Think about a sneaker store. Each colorway is its own product (RCL groups them on the grid). Inside one colorway you’ve got sizes, plus a few angle shots and a 3D model (RVI filters those per variant on the page). One shopper, one smooth path from grid to checkout, no dead clicks. That’s the combination we designed the two apps to handle.
See it live on the Rubik Variant Images demo store or the Rubik Combined Listings demo store, watch the tutorial video, or read the getting started guides for Rubik Variant Images and Rubik Combined Listings.
Frequently asked questions
Does the Dawn theme support collection page swatches natively?
No. The Shopify Dawn theme has no native setting, block, or section for collection page swatches. You add them with an app or with custom Liquid, and custom Liquid breaks on theme updates, so an app that injects swatches at the storefront layer is the safer choice.

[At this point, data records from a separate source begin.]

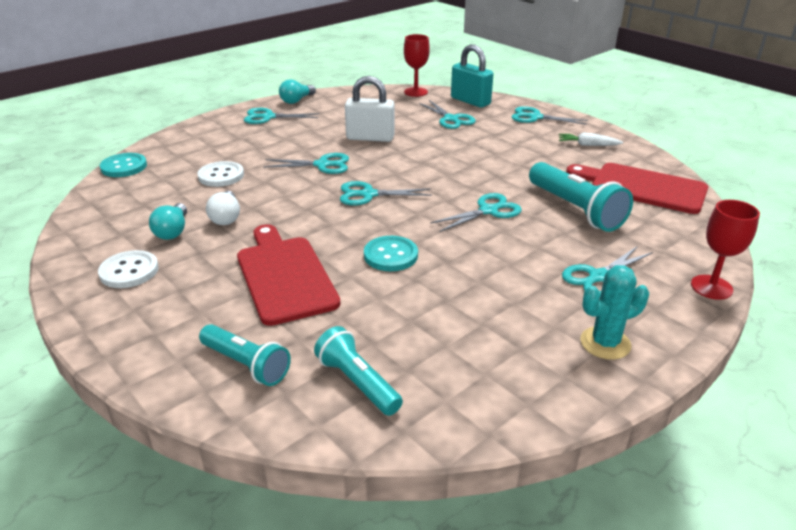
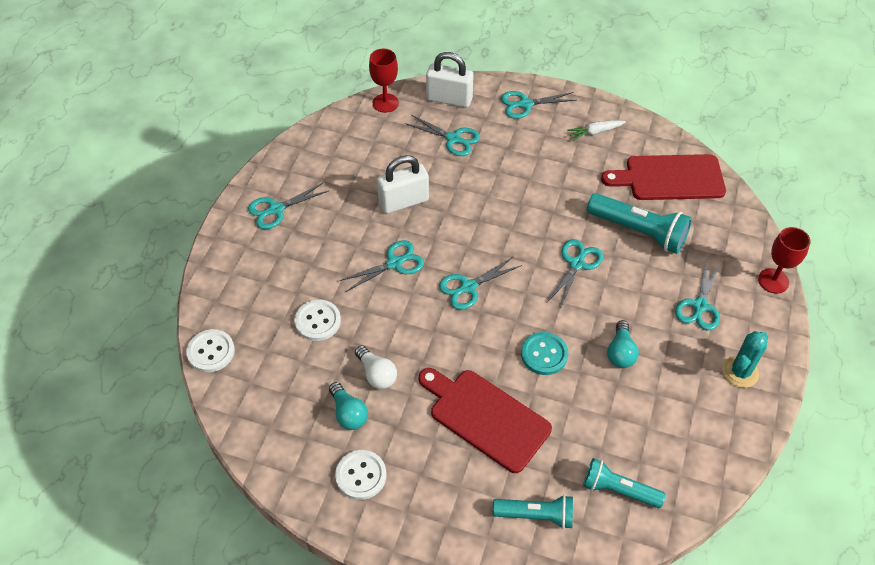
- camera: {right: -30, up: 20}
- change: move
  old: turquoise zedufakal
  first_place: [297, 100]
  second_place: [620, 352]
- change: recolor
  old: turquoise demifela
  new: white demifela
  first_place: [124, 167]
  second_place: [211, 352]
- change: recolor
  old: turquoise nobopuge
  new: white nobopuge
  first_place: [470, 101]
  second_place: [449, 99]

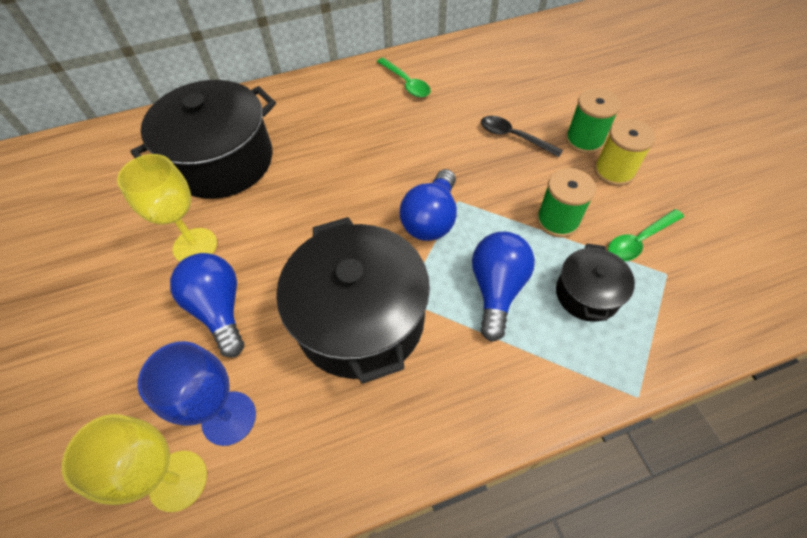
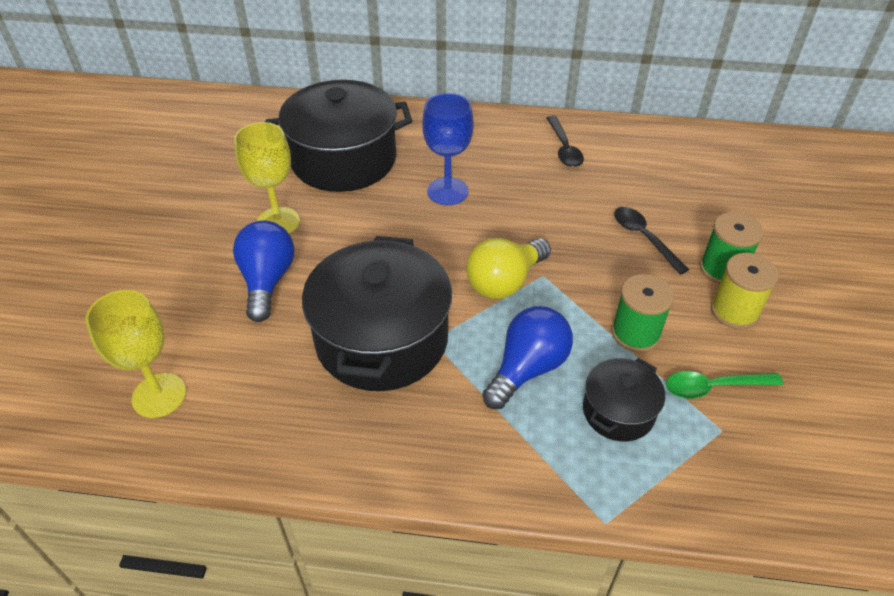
- camera: {right: 25, up: -10}
- change: move
  old: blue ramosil
  first_place: [229, 418]
  second_place: [447, 191]
- change: recolor
  old: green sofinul
  new: black sofinul
  first_place: [406, 83]
  second_place: [564, 148]
- change: recolor
  old: blue zedufakal
  new: yellow zedufakal
  first_place: [431, 219]
  second_place: [504, 282]

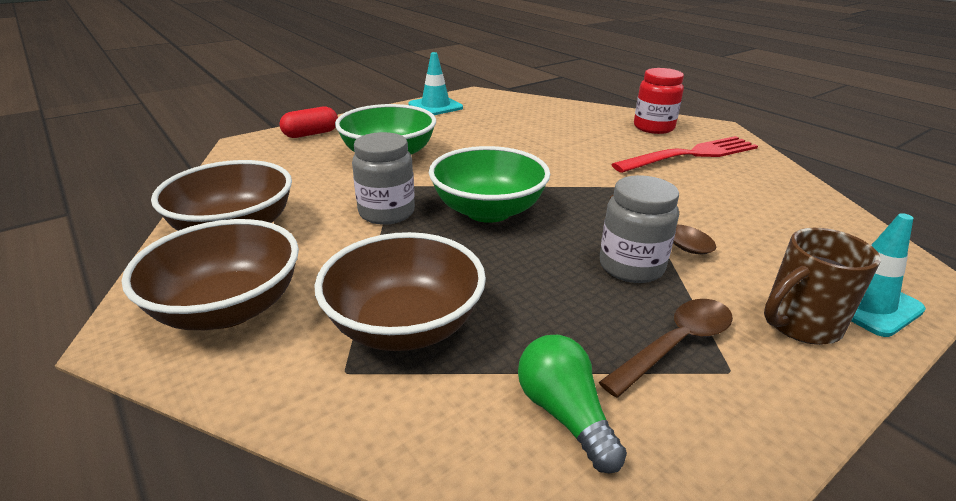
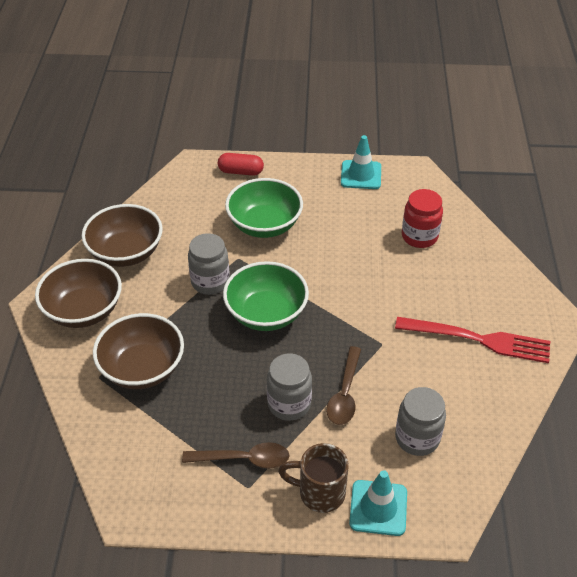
- camera: {right: 40, up: 15}
- change: delete
  old: green zedufakal
  first_place: [564, 414]
- change: insert
  new: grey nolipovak
  second_place: [417, 438]
- change: move
  old: red nolipovak
  first_place: [653, 128]
  second_place: [419, 236]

Can I add swatches without editing Dawn theme code?
Yes. Both Rubik Variant Images and Rubik Combined Listings render through a Shadow DOM and need no theme code edits. You configure swatches in the app, save, and they appear on your Dawn collection grid. They also survive theme updates, which hand-coded swatches do not.
How do I choose between the two apps for my store?
Check how your colors are stored. If colors are variants of one product, use Rubik Variant Images and its product card swatches. If each color is a separate product with its own URL, use Rubik Combined Listings to link them and show swatches on the grid.
Will collection swatches slow down my Dawn store?
Both apps are metafield-based with no external API calls, so the swatch data loads with the page itself instead of waiting on a remote server. There are no millisecond benchmarks we publish, but the design goal was to add swatches without adding a separate network request.
Do these swatches work on themes other than Dawn?
Yes. Both apps work natively on 177+ themes including Dawn and Horizon, and our wider theme list covers 350+ themes and page builders such as PageFly, GemPages, and EComposer. Custom themes can be mapped by support if a card layout is unusual.
Related reading
- How to add collection page swatches on the Horizon theme
- Best Shopify color swatch app for 2026
- Best Shopify combined listings app for 2026
- Shopify collection page color swatches (rubikvariantimages.com)
- Free Shopify tools for 2026
So before you touch a single Liquid file, answer the one question that matters: are your colors variants, or separate products? Get that right and the Dawn grid stops hiding half your catalog. Which way is your store built?